The restraints were locking a massive rotary joint at the base of a 240-ft-long solar panel array. The array was launched packed tight like a Chinese fan and successfully extended on Sept. 14. The rotary joint lets the array track the sun as the station orbits the earth every 90 minutes with its keel parallel to the surface. The joint also conducts the power generated by the solar cells to power the station’s system.
Engineers were concerned that loose bolts, washers or springs could interfere with its operation if they got into the works, but inspection showed no evidence of that. The frozen bolt could have posed another kind of problem, potentially preventing them from freeing the rotary joint so it could move, but they were confident it could have been worked around.

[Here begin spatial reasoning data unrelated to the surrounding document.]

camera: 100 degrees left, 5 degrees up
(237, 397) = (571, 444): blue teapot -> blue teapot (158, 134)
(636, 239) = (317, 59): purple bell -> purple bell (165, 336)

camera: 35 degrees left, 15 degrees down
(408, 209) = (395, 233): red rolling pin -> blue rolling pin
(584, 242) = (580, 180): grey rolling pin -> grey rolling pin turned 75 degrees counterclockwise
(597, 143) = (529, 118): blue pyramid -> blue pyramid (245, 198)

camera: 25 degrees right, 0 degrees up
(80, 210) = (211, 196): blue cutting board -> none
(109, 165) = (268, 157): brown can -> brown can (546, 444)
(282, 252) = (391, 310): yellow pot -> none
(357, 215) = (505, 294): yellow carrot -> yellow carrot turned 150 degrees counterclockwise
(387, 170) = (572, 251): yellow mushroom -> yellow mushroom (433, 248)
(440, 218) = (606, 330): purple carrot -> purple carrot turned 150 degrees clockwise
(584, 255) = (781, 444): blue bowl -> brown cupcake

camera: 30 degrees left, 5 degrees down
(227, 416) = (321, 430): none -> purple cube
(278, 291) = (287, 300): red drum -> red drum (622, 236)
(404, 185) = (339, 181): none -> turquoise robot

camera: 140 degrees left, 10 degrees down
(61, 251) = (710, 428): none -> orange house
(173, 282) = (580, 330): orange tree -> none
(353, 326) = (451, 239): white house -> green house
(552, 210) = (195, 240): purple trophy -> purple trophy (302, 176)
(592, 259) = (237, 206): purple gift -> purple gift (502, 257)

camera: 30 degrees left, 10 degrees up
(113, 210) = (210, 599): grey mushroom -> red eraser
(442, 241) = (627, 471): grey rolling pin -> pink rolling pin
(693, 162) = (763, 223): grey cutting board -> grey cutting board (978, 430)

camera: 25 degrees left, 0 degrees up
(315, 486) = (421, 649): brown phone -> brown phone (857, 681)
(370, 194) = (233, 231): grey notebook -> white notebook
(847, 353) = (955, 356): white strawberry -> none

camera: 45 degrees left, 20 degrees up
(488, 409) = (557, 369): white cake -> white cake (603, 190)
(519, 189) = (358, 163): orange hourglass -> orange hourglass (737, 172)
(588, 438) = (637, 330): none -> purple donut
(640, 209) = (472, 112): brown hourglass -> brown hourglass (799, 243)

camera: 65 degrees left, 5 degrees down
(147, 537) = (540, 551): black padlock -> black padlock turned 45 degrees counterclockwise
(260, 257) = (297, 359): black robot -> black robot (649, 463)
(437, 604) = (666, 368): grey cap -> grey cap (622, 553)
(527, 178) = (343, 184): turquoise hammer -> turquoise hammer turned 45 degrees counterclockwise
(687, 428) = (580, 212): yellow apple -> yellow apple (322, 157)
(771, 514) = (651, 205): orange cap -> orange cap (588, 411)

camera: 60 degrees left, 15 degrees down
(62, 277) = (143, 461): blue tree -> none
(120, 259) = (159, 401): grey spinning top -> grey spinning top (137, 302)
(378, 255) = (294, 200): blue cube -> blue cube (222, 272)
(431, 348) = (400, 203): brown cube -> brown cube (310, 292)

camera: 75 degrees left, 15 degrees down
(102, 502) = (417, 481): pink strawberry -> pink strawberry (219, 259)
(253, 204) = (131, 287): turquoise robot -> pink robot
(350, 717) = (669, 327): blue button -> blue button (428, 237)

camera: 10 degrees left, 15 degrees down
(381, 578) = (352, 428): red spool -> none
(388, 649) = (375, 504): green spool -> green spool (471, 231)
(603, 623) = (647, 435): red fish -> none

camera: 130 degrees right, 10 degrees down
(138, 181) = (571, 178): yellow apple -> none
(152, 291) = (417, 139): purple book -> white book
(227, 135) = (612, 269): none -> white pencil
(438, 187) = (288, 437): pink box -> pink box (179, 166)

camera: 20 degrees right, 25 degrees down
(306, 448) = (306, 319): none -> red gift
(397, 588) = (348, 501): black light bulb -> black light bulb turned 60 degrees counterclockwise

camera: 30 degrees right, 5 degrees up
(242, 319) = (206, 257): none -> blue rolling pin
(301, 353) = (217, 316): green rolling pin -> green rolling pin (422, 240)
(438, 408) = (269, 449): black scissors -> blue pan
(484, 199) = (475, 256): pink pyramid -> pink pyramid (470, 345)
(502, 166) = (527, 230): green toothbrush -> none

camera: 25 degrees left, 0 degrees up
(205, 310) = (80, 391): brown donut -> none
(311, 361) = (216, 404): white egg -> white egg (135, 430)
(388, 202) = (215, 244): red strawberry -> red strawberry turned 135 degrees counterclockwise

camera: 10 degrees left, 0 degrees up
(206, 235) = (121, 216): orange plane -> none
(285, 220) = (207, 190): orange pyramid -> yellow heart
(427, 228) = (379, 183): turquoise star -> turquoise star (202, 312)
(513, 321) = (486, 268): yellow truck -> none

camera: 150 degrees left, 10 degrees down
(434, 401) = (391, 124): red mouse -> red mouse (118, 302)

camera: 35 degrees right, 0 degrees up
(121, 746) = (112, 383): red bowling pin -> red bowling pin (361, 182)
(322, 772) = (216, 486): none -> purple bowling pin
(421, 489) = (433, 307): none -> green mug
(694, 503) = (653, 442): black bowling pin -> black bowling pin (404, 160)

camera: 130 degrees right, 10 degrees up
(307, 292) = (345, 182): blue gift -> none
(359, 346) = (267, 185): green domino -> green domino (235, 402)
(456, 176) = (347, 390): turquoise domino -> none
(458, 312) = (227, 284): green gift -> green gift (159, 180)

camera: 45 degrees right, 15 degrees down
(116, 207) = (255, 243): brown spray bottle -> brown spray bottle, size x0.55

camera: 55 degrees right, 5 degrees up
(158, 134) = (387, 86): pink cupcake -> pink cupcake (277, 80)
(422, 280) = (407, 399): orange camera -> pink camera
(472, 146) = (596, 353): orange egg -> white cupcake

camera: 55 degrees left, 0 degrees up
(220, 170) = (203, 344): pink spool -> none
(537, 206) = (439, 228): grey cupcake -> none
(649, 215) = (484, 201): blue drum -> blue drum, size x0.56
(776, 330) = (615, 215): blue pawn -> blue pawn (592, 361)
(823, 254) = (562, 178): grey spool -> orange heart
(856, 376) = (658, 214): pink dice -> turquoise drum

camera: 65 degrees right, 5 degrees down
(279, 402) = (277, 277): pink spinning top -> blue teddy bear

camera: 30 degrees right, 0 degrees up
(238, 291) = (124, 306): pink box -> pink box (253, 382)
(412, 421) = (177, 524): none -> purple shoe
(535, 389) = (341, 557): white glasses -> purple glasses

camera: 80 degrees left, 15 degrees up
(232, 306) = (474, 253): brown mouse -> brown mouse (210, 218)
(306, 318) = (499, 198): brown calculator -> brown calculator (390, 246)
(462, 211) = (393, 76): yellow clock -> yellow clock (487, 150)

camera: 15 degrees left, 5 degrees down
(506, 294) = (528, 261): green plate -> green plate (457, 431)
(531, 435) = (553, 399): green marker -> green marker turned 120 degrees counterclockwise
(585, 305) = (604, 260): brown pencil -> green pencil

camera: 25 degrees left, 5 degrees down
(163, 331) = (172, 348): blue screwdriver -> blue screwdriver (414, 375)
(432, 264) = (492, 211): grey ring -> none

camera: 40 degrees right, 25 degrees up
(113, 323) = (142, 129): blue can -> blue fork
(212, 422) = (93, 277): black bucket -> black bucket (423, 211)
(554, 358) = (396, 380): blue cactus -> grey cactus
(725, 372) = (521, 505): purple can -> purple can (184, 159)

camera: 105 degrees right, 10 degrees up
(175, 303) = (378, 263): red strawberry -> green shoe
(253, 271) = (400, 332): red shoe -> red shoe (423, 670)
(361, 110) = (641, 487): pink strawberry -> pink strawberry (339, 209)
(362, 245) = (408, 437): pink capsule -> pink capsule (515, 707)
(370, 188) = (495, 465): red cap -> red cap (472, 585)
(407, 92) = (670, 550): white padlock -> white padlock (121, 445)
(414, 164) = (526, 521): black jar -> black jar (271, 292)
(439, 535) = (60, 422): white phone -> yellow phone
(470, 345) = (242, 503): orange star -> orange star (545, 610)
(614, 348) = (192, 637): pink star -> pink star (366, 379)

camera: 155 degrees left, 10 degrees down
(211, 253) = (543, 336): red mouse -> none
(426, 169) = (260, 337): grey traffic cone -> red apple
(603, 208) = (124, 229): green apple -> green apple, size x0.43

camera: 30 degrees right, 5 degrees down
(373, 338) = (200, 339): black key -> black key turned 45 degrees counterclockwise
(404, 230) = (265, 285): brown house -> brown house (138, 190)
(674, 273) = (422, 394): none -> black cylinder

McCaan had a couple of ideas about what could have happened to cause the captive bolts to come free. The retaining rings are installed with a special tool that squeezes them in one direction, causing them to become elliptical so the interior tabs can pass over the threads. Of the first bolt that got away, he says "the fastener is close to where the astronaut has a tether fastened. The tether could have put a side load on it, and if the clip comes off the spring will eject it," he says. "We actually had some of the same fasteners come off when we were working on these panels at KFC [the Kennedy Space Flight Center]. They are sensitive to a side load."
He added that the Tridair bolts are not used in many places on the station.
He says the clips can also come loose if the bolt is pulled hard against them, but there was no evidence of that in either case. There was no tool on the first bolt when it cut loose, and on the second bolt, which simply went missing, the astronaut said the bolt was still on the cover when he set it aside.
"The bolt was there. He verified it to be there when he went to stow it, but when he brought it back up, the bolt was missing," McCann says.